O limão é diurético, rico em vitamina C e um potente antioxidante, que elimina as toxinas e ajuda na digestão, colaborando para o emagrecimento.

A parte branca do limão e a casca contém pectina, que quando é dissolvida em água, produz uma massa viscosa que auxilia no trânsito intestinal e na saciedade, retardando a absorção dos açúcares.

Linhaça

Contém substâncias bioativas que têm ação na modulação do processo inflamatório devido ao ômega 3, presente no alimento. As sementes de linhaça são antioxidantes e ricas em fibras.

Ajuda na digestão e pode contribuir com a manutenção da boa forma.

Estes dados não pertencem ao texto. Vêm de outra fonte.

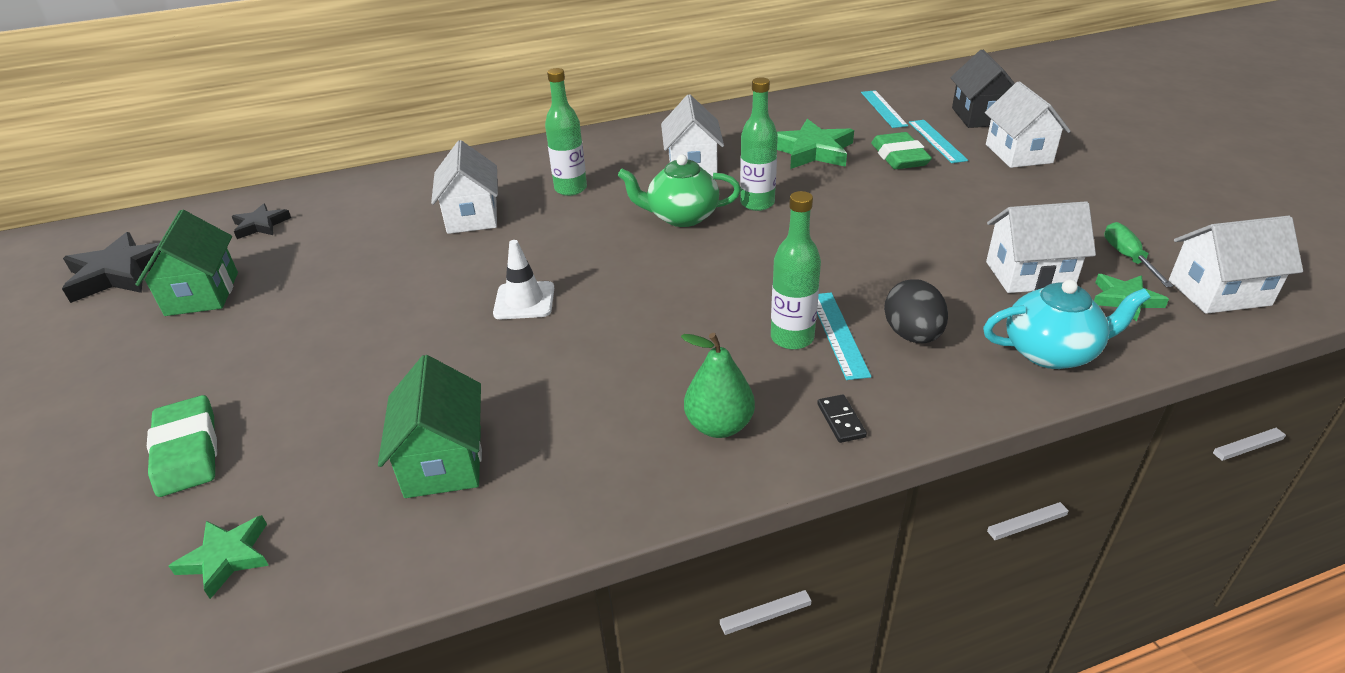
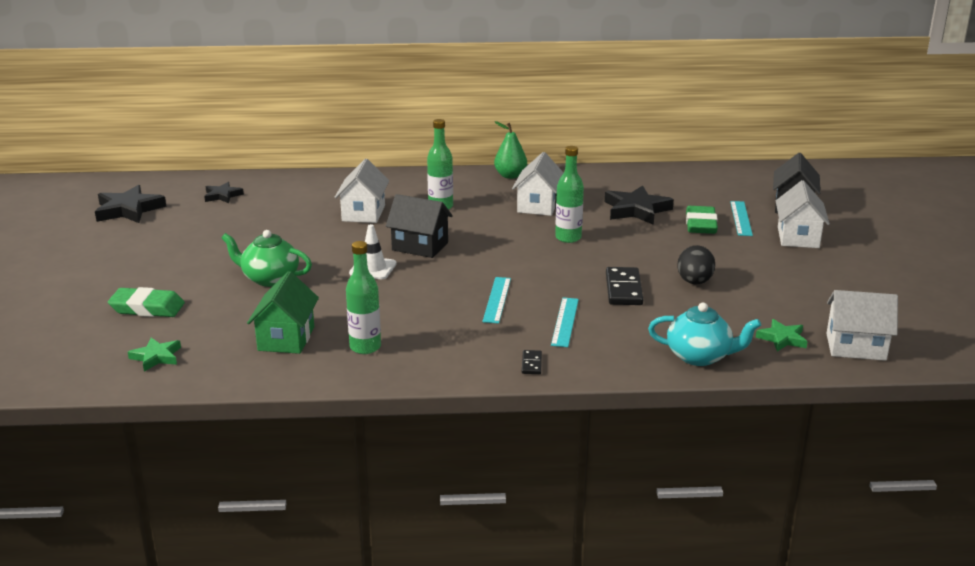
camera: 15 degrees right, 10 degrees down
(187, 451) = (147, 308): green eraser -> green eraser turned 75 degrees counterclockwise
(202, 294) = (175, 230): green house -> none
(573, 252) = (420, 246): none -> black house
(681, 217) = (508, 237): green teapot -> green teapot (269, 279)
(719, 426) = (455, 352): green pear -> green pear (510, 176)
(792, 338) = (533, 318): green bottle -> green bottle (365, 347)
(812, 151) = (636, 210): green star -> black star
(876, 265) = (623, 289): none -> black domino
(883, 108) = (719, 188): turquoise ruler -> turquoise ruler (497, 299)
(912, 335) = (614, 331): black egg -> black egg (694, 282)
(1029, 275) = (727, 313): white house -> none
(1127, 257) = (811, 316): green screwdriver -> none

Elas ajudam a diminuir os níveis de colesterol e açúcar no sangue. Polvilhe uma colher de sopa de linhaça triturada diariamente nos cereais no café da manhã ou nas saladas.



Maçã

A maçã ajuda a emagrecer, pois é rica em antioxidantes, regula os níveis de colesterol e de triglicerídeos e ajuda na digestão, sendo altamente recomendada para casos de obesidade e intestino preso.

Também conta com a presença de pectina e boa quantidade de potássio, nutriente que elimina o sódio extra do corpo, reduzindo a retenção de líquidos e, com ele, parte do inchaço. Contém fibras insolúveis na casca, que ficam no estômago por mais tempo e retardam a fome.

Chocolate amargo

Comer chocolate emagrece porque pequenas doses de chocolate no organismo favorecem o metabolismo, mantendo-o mais acelerado e ajudando a diminuir a quantidade de gordura no corpo. Além disso, alguns antioxidantes presentes no chocolate amargo interferem na produção de um hormônio chamado de leptina, que regula a saciedade ajudando a emagrecer.

As propriedades que estão no chocolate e ajudam a emagrecer estão presentes no cacau do chocolate, por isso, o ideal é comer chocolate amargo ou meio amargo.

Alimentos integrais

O alimento integral é aquele que não teve a sua estrutura alterada durante o processo de industrialização, mantendo a integridade das vitaminas, minerais e fibras. Por sua vez, todos estes nutrientes prolongam a saciedade, diminuindo a fome e, consequentemente, a quantidade de comida ingerida.

Comer pelo menos 20 gramas de fibras diariamente, provenientes de grãos integrais, frutas e verduras, ajuda a aumentar a sensação de saciedade. Um estudo publicado no ano passado mostrou que mulheres que comem mais fibras engordam menos à medida em que envelhecem.



Proteínas magras

Em um estudo feito em 2009 nos Estados Unidos, as pessoas que comiam mais proteínas no café da manhã (como ovos, por exemplo), sentiam menos fome e comiam menos calorias ao longo do dia do que aquelas que comiam pouca proteína na primeira refeição.

Além disso, comer três porções diárias de alimentos ricos em cálcio e vitamina D, como os laticínios magros (leite desnatado e queijos brancos), ajuda a diminuir a perda de massa muscular e facilita a manutenção do peso, indica um estudo.

Água

A água pode te ajudar a perder alguns quilos evitando que você coma mais. Além de ser vital para o bom funcionamento dos sistemas do corpo, tomar um copo de água antes das principais refeições e antes dos lanches é uma forma de comer menos – como o estômago já está parcialmente cheio de água, a sensação de saciedade não demorará a chegar e a tendência é comer menos do que o habitual.

Em vez de nos preocuparmos apenas com o emagrecimento, precisamos também sempre optar por dietas que mantenham e melhorem nosso estado de saúde. Diante de qualquer dúvida, procure a ajuda de um nutricionista, que indicará o melhor tipo de dieta para você.